Back in the days when my pleasure-seeking friends and I were out at Bang and Heaven and the Pink Pussycat every night of the week (and rather putting ourselves about) we viewed anyone over 40 with suspicion. If they dared to approach us, they would get the full force of our disdain. They were desperate and musty and just wrong. Nightclubs were for young people like us, and those coffin dodgers had no business being there.
But it is how gay men of my generation feel rather than what they do that is more revealing. For all our partying back then, were we happy?
“I didn’t feel I was living the dream at the time in terms of my relationships or my sex life,” says Cons.
“In my youth I wasn’t officially gay. Now I live the life of a gay man. I am in a loving relationship and I’m happy and settled,” said one of my tweeters.

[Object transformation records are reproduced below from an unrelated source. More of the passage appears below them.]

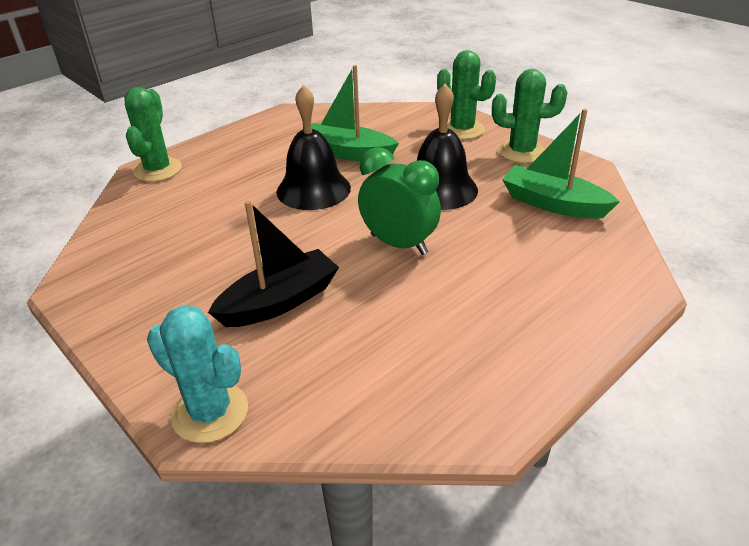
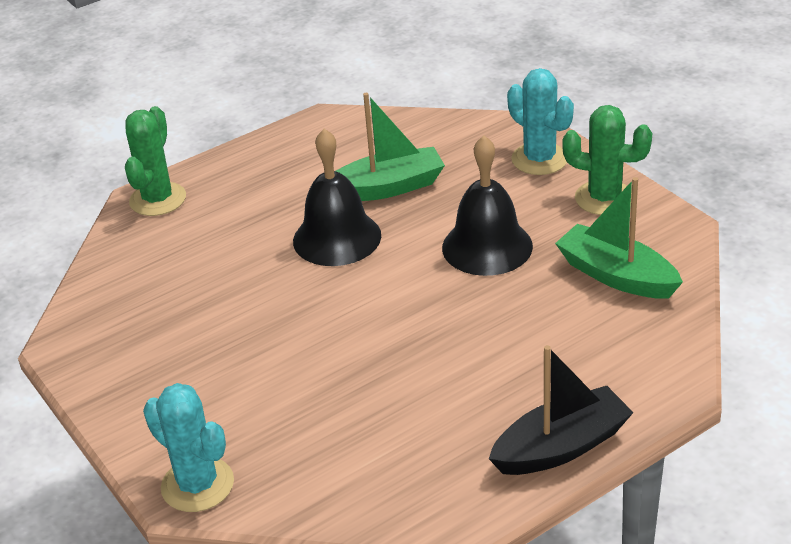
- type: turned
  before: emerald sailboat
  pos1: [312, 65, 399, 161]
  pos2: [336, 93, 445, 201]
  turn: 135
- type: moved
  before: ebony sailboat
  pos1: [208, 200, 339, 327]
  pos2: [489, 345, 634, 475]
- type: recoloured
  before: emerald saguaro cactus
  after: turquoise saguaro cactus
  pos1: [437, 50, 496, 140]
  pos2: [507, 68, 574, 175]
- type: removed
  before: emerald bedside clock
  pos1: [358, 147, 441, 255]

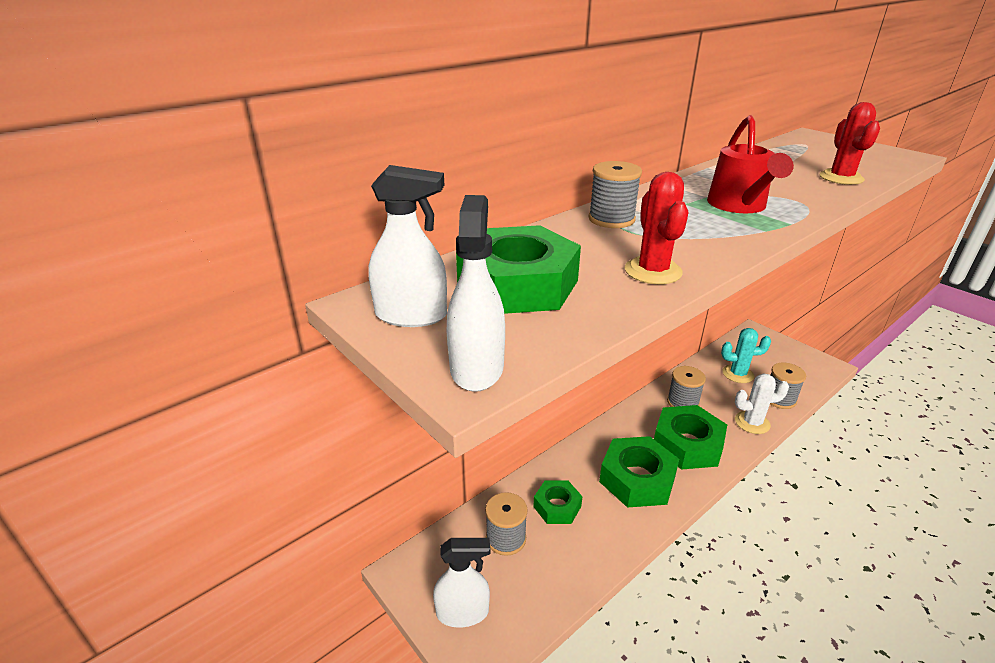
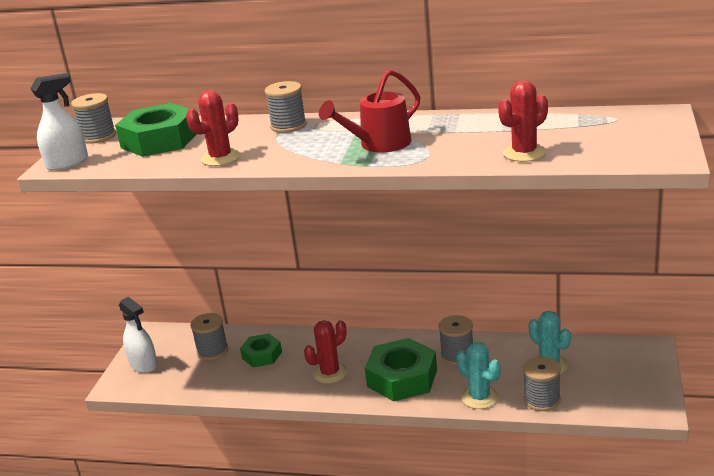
- type: replaced
  before: pure white spray bottle
  after: gray spool
  pos1: [368, 165, 447, 327]
  pos2: [71, 93, 116, 144]
- type: replaced
  before: emerald nut
  after: red saguaro cactus
  pos1: [599, 436, 679, 508]
  pos2: [304, 320, 347, 384]
- type: recoloured
  before: pure white saguaro cactus
  after: turquoise saguaro cactus
  pos1: [735, 373, 789, 434]
  pos2: [456, 342, 501, 409]

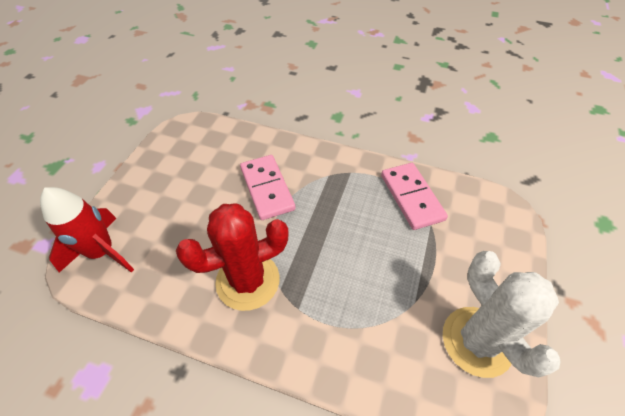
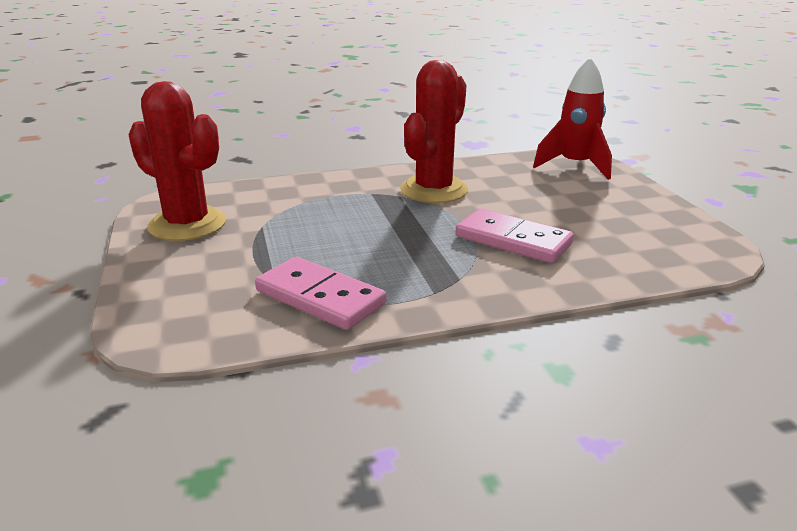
- type: recoloured
  before: pure white saguaro cactus
  after: red saguaro cactus
  pos1: [443, 251, 561, 378]
  pos2: [128, 81, 226, 241]

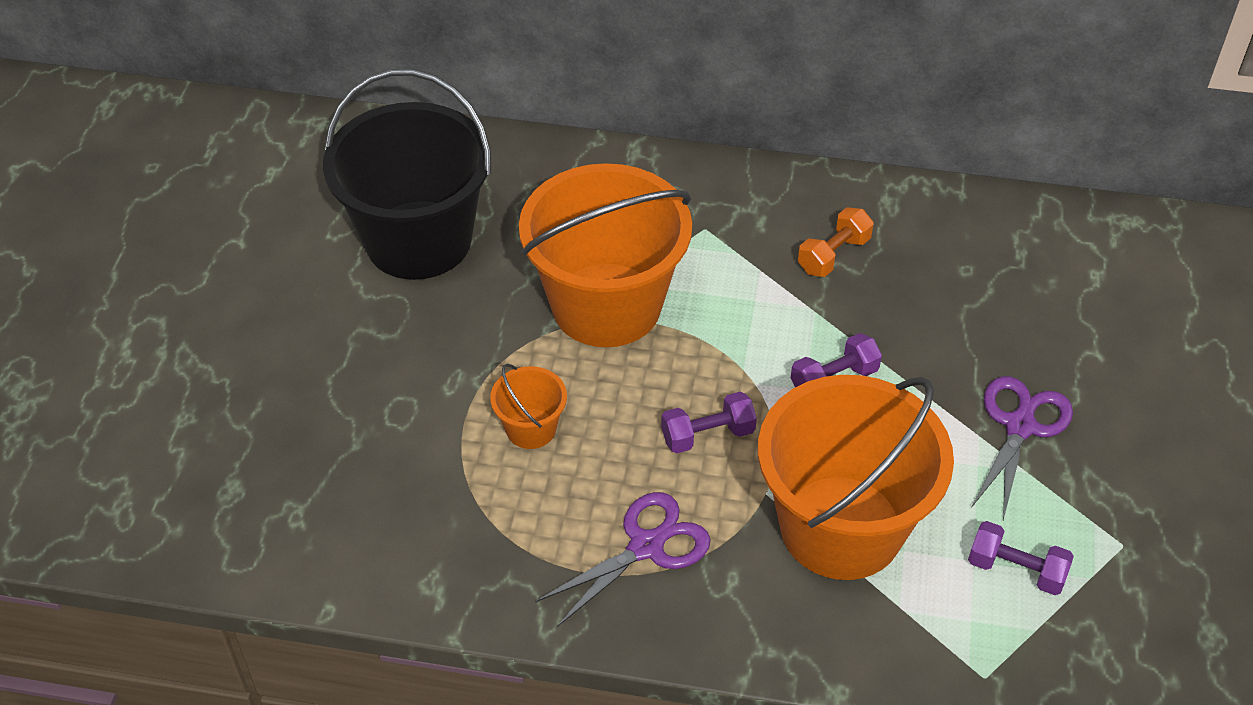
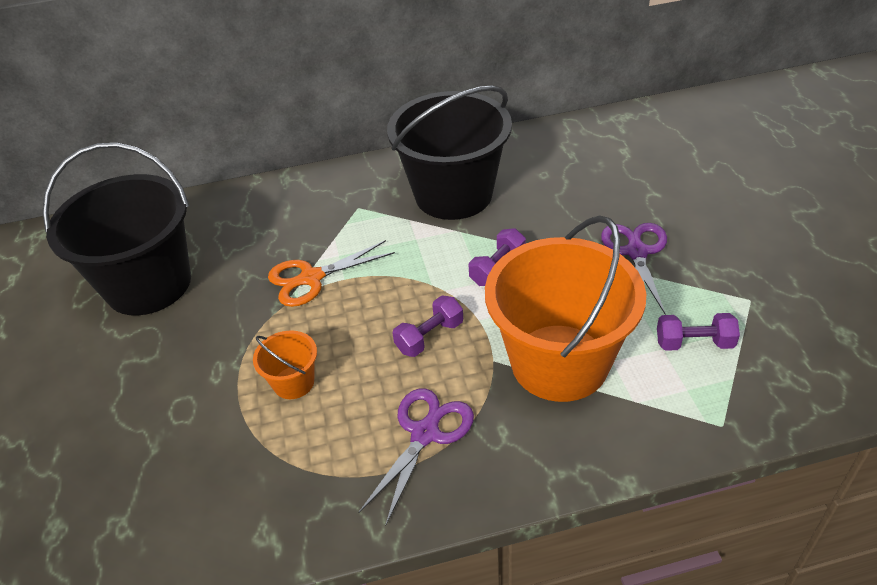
- type: replaced
  before: bright orange sand bucket
  after: bright orange shears
  pos1: [519, 163, 692, 347]
  pos2: [268, 240, 395, 307]
- type: replaced
  before: bright orange free weight
  after: ebony sand bucket
  pos1: [798, 207, 874, 277]
  pos2: [387, 85, 512, 220]

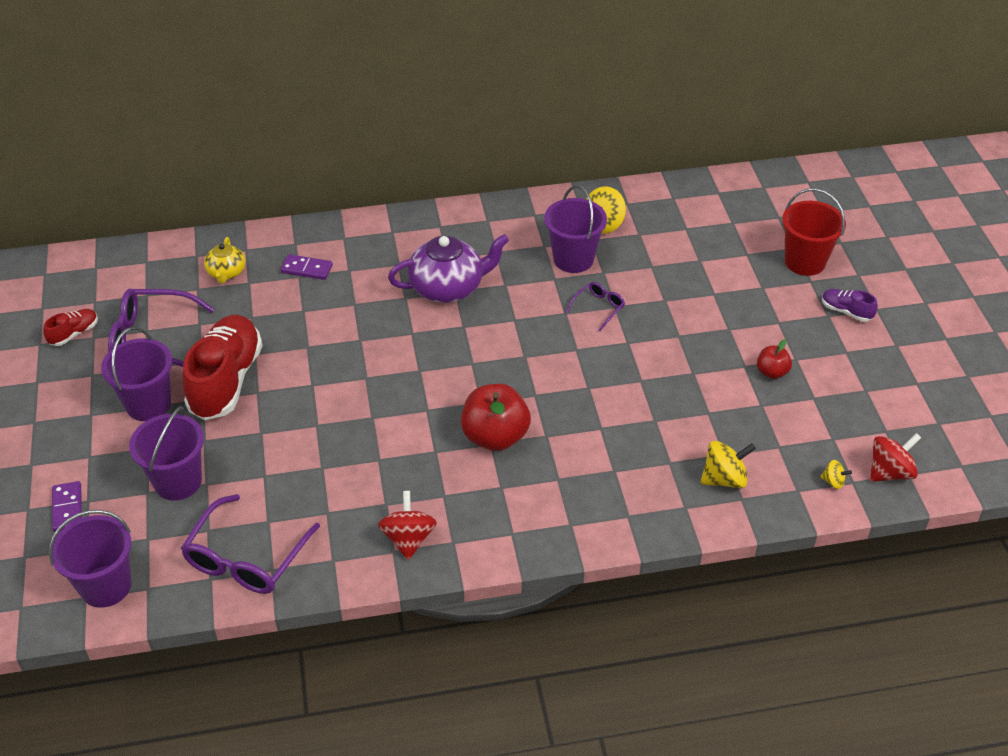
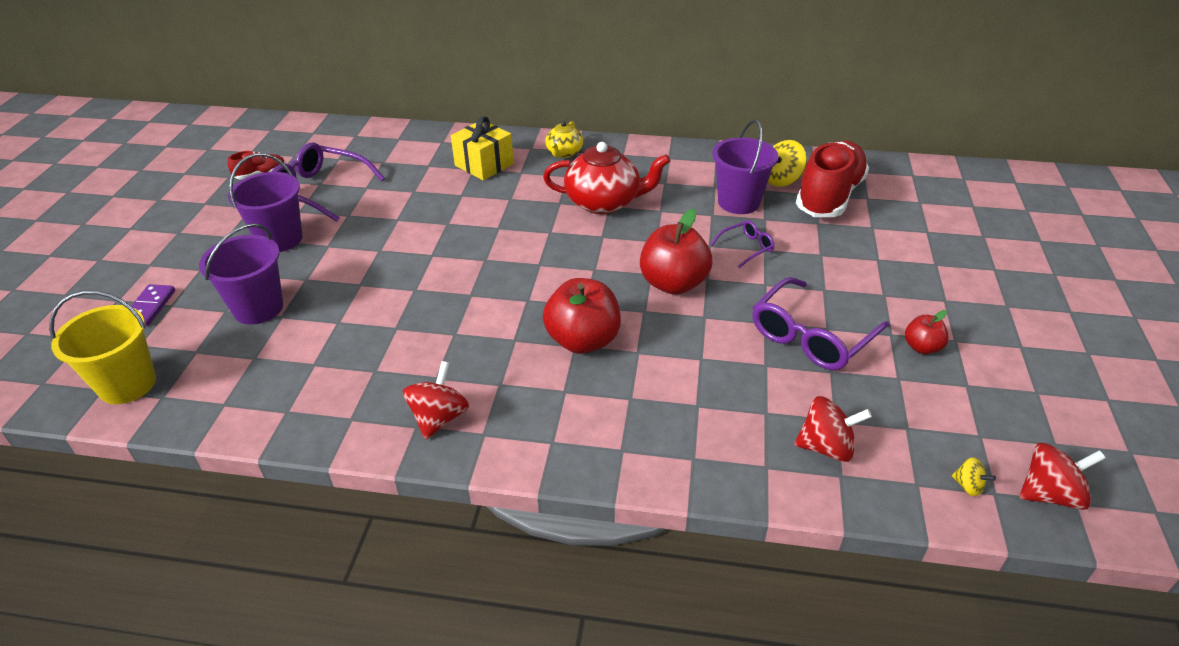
- type: recoloured
  before: royal purple sand bucket
  after: bright yellow sand bucket
  pos1: [49, 510, 132, 608]
  pos2: [49, 291, 156, 404]
- type: replaced
  before: royal purple domino tile
  after: bright yellow gift
  pos1: [280, 254, 333, 280]
  pos2: [451, 116, 514, 181]
- type: recoloured
  before: royal purple tea pot
  after: red tea pot
  pos1: [388, 234, 509, 303]
  pos2: [543, 142, 670, 214]
- type: moved
  before: bright yellow tea pot
  pos1: [204, 237, 245, 284]
  pos2: [545, 121, 583, 158]
- type: added
  after: red apple
  pos2: [640, 209, 712, 295]
- type: moved
  before: royal purple glasses
  pos1: [181, 494, 320, 594]
  pos2: [752, 277, 890, 370]
- type: recoloured
  before: bright yellow spinning top
  after: red spinning top
  pos1: [700, 441, 756, 489]
  pos2: [794, 396, 872, 462]
- type: moved
  before: red sneaker
  pos1: [183, 315, 263, 420]
  pos2: [796, 140, 869, 217]
- type: removed
  before: red sand bucket
  pos1: [782, 188, 846, 276]
- type: removed
  before: royal purple sneaker
  pos1: [822, 289, 878, 322]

My own experience is that life has sorted itself out with no particular effort on my part: just when it would be unseemly for me to skulk in the dark corners of nightclubs, I no longer felt the urge to go. It all dovetailed rather neatly. I couldn’t put my finger on when exactly this happened – but I remember speaking to my mother one morning after the night before and she commented: “Aren’t you a bit old for that sort of thing?”
In my mid 30s, going to clubs was all about booty. As you grow older the success rate may fall below a level that makes the experience worthwhile. Also, it gets boring. In my youth, the early stabs at relationships were usually ditched for the thrill of getting back out there on the hunt. But with age comes the appreciation of what you gain from getting to know someone’s name and maybe more.
There are those who keep going – silver foxes who dance with their shirts off, fists clenched and stomach muscles pulled in, strangers to a carbohydrate. Good for them. But I have no desire to be the oldest swinger in town.
The difference, I conclude, between gays and straights when it comes to mid-life is that gays don’t feel bound to fulfil certain roles. Why should we? Having lived our lives on the boundaries of society’s norms we feel able to negotiate our way through the experience of ageing. And most of us do not have children to distract us from our self-absorption.
“The thing I’ve learned most about in 20 years is relationships. I’ve seen through my fantasy ideas of what a relationship might be like as a gay man,” says Cons. A similar sentiment came via Twitter: “Getting older feels great and, contrary to straight people, the fun just begins because you don’t need to waste your money on kids.” Another said: “For me it was being angry and confused as a youth, leading to denial and eventually to comfortable acceptance and happiness.”
The consensus is that middle-aged gays are happier than they were in their youth. And if they’re not? I think that on his 40th birthday every gay man should get a letter from his local dog’s home inviting him to come and choose the life companion of his choice. It would make a change from crabs.
If my theory is right, Flesh on Sunday will be a fabulous event, throbbing with portly middle-aged northern gays at one with themselves at last but still able to cut a rug on the dancefloor. I hope there will be a snug bar with a card table. You see, I’m thinking of going myself, if I can arrange a dogsitter and find a hotel close to the venue. I can’t walk too far these days. Not with my hips.